Il problema non può dirsi però superato. A spiegare il motivo è stata nelle scorse ore, con un’intervista su La Stampa, la ricercatrice italiana Vittoria Colizza. Assieme ad un team composto in gran parte da italiani ma operante a Parigi, all’interno dell’istituto francese di sanità e ricerca medica, l’esperta specializzata in epidemiologia da settimane sta studiando modelli matematici sulla diffusione del coronavirus.

Nelle ricerche condotte fino ad adesso, è emerso in primo luogo che l’Africa è effettivamente esposta alla possibile diffusione del nuovo virus. L’unica buona notizia è che, secondo modelli matematici elaborati, i paesi più vulnerabili in tal senso sono anche quelli più affidabili del continente a livello sanitario: l’Egitto per l’appunto, così come Algeria e Sudafrica.

“Va detto che, fortunatamente, proprio i tre Stati sono, nel contesto del continente, tra quelli che meglio possono arginare il contagio”, ha dichiarato infatti Vittoria Colizza.

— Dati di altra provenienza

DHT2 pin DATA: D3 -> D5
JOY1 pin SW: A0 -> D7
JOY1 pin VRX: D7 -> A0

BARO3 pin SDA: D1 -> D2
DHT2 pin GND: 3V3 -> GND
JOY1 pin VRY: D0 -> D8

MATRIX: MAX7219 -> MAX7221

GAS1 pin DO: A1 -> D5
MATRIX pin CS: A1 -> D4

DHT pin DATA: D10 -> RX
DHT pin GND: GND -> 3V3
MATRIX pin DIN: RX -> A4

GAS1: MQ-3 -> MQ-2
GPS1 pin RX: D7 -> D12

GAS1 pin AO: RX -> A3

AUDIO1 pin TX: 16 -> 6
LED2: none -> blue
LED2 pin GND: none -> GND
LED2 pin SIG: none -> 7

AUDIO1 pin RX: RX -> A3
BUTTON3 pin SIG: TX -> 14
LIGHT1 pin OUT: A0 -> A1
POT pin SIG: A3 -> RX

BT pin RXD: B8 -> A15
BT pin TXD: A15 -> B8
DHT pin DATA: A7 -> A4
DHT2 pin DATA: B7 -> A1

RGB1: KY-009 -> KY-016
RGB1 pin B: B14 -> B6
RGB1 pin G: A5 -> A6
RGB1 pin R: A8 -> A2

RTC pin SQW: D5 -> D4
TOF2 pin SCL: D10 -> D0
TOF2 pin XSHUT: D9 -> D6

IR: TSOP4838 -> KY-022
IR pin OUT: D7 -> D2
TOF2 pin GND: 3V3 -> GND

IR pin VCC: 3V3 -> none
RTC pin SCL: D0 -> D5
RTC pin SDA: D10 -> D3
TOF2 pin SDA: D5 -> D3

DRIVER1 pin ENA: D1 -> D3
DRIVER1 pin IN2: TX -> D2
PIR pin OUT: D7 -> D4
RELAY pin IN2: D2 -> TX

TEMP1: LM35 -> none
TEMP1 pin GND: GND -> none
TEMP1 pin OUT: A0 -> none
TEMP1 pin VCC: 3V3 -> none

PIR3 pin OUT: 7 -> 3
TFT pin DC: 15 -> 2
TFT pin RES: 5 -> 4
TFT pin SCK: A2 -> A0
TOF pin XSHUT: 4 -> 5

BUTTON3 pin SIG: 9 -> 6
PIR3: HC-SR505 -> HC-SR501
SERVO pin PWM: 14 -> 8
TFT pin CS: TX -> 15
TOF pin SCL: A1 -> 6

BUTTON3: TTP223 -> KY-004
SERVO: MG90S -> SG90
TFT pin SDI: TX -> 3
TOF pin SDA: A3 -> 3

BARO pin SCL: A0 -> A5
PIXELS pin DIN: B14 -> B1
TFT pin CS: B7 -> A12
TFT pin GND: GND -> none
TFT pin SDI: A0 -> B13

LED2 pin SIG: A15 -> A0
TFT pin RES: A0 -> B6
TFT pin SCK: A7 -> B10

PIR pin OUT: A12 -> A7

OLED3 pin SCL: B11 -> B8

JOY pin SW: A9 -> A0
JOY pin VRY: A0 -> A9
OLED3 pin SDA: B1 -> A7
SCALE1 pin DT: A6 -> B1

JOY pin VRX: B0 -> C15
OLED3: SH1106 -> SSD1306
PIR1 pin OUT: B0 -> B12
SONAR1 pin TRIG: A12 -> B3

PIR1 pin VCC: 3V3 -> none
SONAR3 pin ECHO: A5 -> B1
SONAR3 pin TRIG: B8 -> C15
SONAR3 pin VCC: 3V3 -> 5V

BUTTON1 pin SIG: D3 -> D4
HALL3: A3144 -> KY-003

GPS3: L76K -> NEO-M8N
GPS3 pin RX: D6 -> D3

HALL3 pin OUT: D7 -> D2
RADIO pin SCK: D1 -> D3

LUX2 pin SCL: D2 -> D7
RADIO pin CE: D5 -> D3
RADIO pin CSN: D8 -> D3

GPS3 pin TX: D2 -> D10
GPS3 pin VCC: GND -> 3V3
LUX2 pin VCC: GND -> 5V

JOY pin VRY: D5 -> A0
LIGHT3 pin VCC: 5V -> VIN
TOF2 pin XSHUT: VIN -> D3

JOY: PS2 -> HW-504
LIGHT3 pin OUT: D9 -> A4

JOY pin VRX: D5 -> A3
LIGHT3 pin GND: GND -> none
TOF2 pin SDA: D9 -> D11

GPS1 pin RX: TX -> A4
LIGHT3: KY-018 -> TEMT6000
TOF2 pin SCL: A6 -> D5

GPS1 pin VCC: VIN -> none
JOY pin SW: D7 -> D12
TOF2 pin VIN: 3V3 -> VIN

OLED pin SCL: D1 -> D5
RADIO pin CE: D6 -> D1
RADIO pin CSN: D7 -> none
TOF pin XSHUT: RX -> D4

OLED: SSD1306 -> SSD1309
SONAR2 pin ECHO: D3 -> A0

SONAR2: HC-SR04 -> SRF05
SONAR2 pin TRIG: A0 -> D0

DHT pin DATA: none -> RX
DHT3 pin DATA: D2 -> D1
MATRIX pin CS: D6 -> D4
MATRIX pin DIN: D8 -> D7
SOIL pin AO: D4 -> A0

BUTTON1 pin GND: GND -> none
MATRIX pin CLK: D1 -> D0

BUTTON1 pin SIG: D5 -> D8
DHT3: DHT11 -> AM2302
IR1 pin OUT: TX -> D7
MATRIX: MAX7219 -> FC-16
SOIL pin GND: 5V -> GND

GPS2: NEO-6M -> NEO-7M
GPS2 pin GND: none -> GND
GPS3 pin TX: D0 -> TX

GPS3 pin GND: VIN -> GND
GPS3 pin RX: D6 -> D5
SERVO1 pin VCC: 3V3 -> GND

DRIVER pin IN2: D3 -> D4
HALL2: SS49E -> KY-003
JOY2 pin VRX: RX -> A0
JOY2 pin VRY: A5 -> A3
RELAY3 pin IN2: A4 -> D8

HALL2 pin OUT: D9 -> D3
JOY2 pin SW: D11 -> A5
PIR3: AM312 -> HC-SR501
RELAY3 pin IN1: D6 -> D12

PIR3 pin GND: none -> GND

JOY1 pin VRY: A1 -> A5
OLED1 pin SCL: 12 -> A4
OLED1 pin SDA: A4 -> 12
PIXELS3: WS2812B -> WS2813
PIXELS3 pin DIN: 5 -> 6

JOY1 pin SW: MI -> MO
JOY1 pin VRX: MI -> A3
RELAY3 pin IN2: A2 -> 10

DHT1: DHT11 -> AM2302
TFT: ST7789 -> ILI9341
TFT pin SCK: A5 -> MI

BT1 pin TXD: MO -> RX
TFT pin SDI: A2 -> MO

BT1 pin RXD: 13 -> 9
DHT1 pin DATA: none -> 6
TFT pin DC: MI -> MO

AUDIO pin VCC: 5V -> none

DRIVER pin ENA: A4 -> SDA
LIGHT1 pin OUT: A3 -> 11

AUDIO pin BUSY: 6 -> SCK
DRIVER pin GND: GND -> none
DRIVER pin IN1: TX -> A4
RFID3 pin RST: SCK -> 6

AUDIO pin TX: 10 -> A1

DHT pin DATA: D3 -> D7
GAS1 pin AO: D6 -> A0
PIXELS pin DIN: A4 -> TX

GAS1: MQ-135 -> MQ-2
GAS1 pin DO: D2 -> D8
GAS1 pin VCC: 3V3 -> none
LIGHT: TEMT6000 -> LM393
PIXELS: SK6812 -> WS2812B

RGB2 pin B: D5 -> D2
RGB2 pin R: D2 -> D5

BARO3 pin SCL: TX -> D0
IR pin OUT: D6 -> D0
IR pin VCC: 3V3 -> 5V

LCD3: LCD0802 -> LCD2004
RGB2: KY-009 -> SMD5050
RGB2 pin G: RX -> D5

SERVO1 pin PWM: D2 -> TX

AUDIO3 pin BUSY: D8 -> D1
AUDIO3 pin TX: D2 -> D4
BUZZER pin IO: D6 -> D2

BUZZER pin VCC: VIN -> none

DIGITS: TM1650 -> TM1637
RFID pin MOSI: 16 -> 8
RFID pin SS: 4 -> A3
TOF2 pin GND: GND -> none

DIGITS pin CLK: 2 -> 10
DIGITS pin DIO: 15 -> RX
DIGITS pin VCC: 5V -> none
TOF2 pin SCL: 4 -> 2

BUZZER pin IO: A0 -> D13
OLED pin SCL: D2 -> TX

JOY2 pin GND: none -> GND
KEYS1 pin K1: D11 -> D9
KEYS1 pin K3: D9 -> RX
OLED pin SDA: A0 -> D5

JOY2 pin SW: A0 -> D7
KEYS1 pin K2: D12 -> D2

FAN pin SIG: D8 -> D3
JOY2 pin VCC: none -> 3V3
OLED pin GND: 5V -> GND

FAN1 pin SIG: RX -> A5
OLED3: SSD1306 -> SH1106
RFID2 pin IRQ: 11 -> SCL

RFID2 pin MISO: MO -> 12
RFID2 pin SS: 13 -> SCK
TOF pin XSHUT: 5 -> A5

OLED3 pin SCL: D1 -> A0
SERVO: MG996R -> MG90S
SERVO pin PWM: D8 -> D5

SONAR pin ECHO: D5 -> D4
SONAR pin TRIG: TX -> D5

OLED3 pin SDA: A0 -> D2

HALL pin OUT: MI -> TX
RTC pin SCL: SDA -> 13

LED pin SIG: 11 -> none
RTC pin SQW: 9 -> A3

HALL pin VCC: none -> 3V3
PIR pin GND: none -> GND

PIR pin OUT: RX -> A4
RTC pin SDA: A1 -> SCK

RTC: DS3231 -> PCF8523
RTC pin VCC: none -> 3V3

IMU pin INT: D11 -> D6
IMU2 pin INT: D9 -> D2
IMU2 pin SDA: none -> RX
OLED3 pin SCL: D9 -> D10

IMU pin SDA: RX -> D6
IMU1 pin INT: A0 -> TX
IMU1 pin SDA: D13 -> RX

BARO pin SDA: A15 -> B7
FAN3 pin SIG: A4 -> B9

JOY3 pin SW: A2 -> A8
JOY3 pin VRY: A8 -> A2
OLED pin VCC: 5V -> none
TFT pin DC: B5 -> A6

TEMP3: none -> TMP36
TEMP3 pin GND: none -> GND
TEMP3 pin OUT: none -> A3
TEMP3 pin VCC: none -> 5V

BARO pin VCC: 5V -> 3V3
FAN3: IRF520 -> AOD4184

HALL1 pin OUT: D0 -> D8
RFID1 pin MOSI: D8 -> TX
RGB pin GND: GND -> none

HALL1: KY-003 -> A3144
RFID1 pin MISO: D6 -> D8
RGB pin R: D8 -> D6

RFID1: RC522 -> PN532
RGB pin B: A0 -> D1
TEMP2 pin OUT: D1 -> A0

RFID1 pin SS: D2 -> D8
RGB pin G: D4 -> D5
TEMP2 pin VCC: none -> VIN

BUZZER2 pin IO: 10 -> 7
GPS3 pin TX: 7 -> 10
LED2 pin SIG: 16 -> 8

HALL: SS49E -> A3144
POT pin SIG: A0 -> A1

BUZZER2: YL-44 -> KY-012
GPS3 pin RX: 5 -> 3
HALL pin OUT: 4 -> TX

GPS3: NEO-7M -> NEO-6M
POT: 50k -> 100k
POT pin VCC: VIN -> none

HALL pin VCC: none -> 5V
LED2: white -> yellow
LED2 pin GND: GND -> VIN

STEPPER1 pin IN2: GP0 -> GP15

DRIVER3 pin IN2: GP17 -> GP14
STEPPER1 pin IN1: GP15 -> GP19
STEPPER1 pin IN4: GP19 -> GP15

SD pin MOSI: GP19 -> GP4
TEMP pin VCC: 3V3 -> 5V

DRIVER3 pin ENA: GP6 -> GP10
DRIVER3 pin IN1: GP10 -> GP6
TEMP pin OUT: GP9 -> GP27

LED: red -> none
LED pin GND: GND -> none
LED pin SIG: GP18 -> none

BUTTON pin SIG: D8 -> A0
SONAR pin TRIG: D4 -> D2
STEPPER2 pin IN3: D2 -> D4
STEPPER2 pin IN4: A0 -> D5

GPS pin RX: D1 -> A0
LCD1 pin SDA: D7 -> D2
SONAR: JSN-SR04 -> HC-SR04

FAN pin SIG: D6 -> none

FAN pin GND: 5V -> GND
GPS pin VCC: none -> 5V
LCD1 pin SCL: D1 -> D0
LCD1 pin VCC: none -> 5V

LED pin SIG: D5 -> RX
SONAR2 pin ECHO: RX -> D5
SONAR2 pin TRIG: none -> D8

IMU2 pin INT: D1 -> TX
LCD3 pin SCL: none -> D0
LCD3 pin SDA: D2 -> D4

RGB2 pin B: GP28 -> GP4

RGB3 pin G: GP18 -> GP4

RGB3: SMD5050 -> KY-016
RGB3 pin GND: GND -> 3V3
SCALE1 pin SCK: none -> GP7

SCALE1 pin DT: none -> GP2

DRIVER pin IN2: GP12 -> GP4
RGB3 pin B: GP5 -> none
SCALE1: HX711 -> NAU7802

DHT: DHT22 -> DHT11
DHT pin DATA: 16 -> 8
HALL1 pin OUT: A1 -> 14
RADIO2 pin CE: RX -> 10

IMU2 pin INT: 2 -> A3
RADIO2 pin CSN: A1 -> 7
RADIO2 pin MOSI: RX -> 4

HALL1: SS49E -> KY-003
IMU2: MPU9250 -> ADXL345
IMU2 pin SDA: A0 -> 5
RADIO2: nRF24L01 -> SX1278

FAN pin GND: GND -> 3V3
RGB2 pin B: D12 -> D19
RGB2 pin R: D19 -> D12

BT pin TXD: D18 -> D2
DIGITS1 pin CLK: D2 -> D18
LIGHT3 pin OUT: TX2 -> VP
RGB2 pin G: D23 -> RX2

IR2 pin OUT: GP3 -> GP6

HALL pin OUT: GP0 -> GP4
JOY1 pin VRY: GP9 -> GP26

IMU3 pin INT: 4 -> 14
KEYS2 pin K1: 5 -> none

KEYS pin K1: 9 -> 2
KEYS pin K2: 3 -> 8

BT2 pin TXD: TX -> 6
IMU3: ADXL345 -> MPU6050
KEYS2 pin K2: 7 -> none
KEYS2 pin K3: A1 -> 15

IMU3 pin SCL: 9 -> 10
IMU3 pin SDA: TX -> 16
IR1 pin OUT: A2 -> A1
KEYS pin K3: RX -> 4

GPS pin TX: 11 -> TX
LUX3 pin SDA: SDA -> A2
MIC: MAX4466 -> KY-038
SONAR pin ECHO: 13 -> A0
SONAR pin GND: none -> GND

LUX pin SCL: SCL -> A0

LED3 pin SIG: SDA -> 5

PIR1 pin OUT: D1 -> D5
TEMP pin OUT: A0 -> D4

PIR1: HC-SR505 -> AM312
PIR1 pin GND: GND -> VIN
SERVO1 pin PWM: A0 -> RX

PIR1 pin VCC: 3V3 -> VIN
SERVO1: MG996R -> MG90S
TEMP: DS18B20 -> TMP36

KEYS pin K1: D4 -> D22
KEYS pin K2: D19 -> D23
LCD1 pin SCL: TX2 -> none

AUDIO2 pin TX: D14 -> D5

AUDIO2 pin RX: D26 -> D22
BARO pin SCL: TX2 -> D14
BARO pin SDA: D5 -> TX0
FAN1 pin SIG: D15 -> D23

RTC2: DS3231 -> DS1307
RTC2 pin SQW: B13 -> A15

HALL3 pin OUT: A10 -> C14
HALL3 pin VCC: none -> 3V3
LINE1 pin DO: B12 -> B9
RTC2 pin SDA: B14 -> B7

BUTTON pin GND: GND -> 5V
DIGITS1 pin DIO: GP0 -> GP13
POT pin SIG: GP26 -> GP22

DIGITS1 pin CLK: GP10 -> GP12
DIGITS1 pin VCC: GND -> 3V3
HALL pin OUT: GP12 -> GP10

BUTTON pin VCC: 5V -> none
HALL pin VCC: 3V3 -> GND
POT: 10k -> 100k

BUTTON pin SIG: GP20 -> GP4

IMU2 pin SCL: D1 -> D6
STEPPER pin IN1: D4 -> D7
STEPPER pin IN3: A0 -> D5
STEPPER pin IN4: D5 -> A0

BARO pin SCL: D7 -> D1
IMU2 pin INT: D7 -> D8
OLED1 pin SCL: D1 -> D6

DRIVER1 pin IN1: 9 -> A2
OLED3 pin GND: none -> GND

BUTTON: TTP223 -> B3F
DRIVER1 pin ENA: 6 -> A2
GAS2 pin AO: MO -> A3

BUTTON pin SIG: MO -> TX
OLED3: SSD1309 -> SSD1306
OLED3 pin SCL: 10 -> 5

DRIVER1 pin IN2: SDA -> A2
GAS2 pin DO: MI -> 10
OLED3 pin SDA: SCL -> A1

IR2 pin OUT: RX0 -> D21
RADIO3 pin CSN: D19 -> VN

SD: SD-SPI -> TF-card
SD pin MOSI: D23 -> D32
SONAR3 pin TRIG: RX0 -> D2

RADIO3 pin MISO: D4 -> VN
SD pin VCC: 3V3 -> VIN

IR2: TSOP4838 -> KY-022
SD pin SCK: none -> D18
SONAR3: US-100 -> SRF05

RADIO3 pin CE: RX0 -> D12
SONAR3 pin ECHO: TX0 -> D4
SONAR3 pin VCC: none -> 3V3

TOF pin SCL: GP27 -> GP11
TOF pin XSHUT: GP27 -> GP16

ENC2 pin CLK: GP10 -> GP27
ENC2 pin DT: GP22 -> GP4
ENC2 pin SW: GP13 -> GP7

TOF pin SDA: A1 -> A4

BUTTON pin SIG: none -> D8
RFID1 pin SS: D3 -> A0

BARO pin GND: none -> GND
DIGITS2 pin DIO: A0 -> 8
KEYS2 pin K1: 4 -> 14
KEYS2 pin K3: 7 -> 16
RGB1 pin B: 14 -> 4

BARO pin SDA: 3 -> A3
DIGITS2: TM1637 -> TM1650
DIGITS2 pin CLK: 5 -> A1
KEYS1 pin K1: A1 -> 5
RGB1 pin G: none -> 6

E questo lo si è potuto appurare tramite alcuni parametri: “Consideriamo due indicatori: la capacità funzionale a livello sanitario, che valutiamo in particolare con i dati forniti dall’ Oms – ha spiegato ancora Vittoria Colizza – E poi una vulnerabilità, che non è collegata direttamente alla sanità, ma a fattori più generali, come la stabilità economica e politica o la demografia”.

Dunque, analizzando i vari rapporti commerciali e quelli relativi agli spostamenti aerei, le nazioni più esposte al contagio del virus emerso in Cina sono quelle che più possono fornire garanzie. Tuttavia, questo non vuol dire che occorre abbassare la guardia: Egitto ed Algeria del resto, sono paesi che potrebbero pure offrire migliori condizioni sanitarie, ma sono anche molto vicini all’Europa. Ed in particolar modo all’Italia, circostanza questa da sottolineare. Se qualcosa dovesse andar storto in caso di contagio, il nostro paese sarebbe senza dubbio quello più esposto.

Inoltre, i modelli matematici hanno messi in evidenza il fatto che i maggiori pericoli sono per i tre paesi prima citati, ma non hanno escluso la possibilità di contagio anche per altre nazioni africane. E tra queste, come ha ancora sottolineato Vittoria Colizza, ce ne sono alcune che, per via di fattori sia politici che sociali e sanitari, non potrebbero offrire molte garanzie: “Si tratta – ha specificato la ricercatrice – di Nigeria, Etiopia, Sudan, Angola, Tanzania, Ghana e Kenya”.

In questi paesi sono presenti molte aziende cinesi, impegnate soprattutto nella costruzione di nuove infrastrutture o nelle attività commerciali che il “dragone” asiatico ha implementato negli ultimi anni. Considerando che i governi interessati non hanno interrotto i voli da e per la Cina, l’allerta potrebbe diventare sempre più concreta in futuro.

Secondo la studiosa italiana, occorrerebbe pensare da subito per l’Africa le stesse misure già varate in altre nazioni, a partire proprio dallo stop temporaneo dei voli verso il paese asiatico: “La relazione tra i voli aerei con la Cina e la possibilità di contagio in Africa è molto forte – ha spiegato Vittoria Colizza – La metà è assicurata da Ethiopian Airlines, che non ha cessato i voli. Però va detto che se si fermano al 100% si blocca davvero la possibilità d’importare il virus. Se, invece, si riducono, anche del 90%, la possibilità di un contagio è solo ritardata”.

In poche parole, occorrerebbe occuparsi già da adesso della possibile diffusione del virus in Africa e far pressione affinché i governi del continente nero valutino ogni misura per arginare il fenomeno. Diversamente, la situazione potrebbe diventare molto caotica.